Gosh it is so good to be back on North Ronaldsay! Great to be part of the team and part of the 'family,'
There was excitement at the log call last night, not only over the northern harrier, hoopoe, green-winged teal, bean geese, Glossy Ibis and what Samuel and I saw on the seawatch (FEA'S!) but also because last thing, at the mist netting thrush roost session, a bat was flying around Holland. Now this is a very rare event in late October but the hope is that George Gay's photographs will lead to an identification.

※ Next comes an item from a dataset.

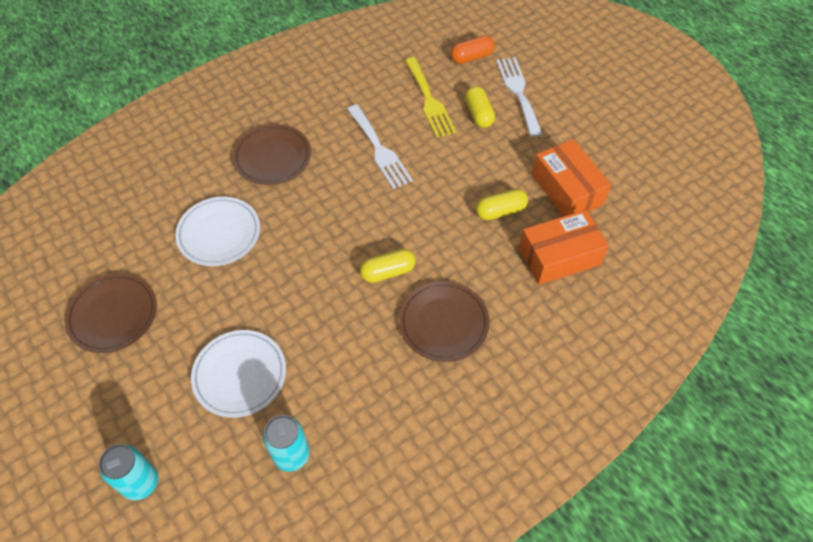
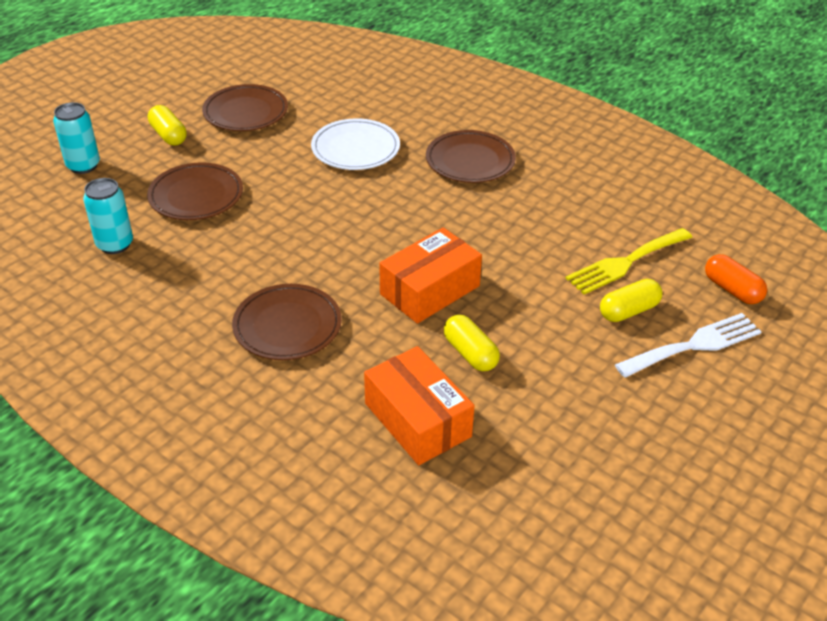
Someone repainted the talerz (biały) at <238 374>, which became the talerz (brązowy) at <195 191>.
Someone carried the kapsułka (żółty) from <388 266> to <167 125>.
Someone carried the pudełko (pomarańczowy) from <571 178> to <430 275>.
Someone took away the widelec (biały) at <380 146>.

Due to it now being what I call British Wintertime, that is the clocks have gone forward, it is now light at seven, just. How can one top yesterday's seawatch? Answer to that is probably can't so maybe today Samuel and I will concentrate on counting the birds! The seawatch yesterday had no counts for fulmar, gannet, auks, kittiwakes . . . . oops!
Samuel and I are at the seawatching hide by 8:30AM, as yesterday. The change of wind direction and the freshening of it, gives different conditions to yesterday and after deciding on making 15 minute counts of all bird species that pass, we settle down to the task.
Sooty shearwaters are passing, heading north west, as are good numbers of fulmar, gannet, kittiwake and various auks.
Every fifteen minutes we collate the counts and note 'specials'. We count the divers, skuas and a number of sooty shearwaters, gannets, fulmars and kittiwakes; auks of five species too.
Samuel leaves at 10:30AM for census work leaving me to continue to count the main three; gannet, fulmar and kittiwakes, whilst noting all other species.
By Noon we have the following seawatch list :
pomarine skua 1 pale phase adult
great skua 1
skua sp. 1
black guillemot 8
little auk 5
sooty shearwater 32
long-tailed duck 5
whooper swan 6
great northern diver 8
red-throated diver 7
common gull 5
great black backed gull 5
purple sandpiper 3
goldeneye 1 female
The pale phase adult pomarine skua was a particular delight, passing close in and showing extensive spoons. Two of the great northern divers were in Summer plumage still.
Returning to the Bird Observatory, I see Samuel counting wildfowl at Ancum. All of yesterday's whooper swans have gone; just singles of pintail and greater scaup amongst the shovelor, mallard and wigeon.
An evening of Halloween entertainment, a perfect time to watch Ghostbusters, followed Log.
A new nickname from Larissa for me, Crusty The Clown!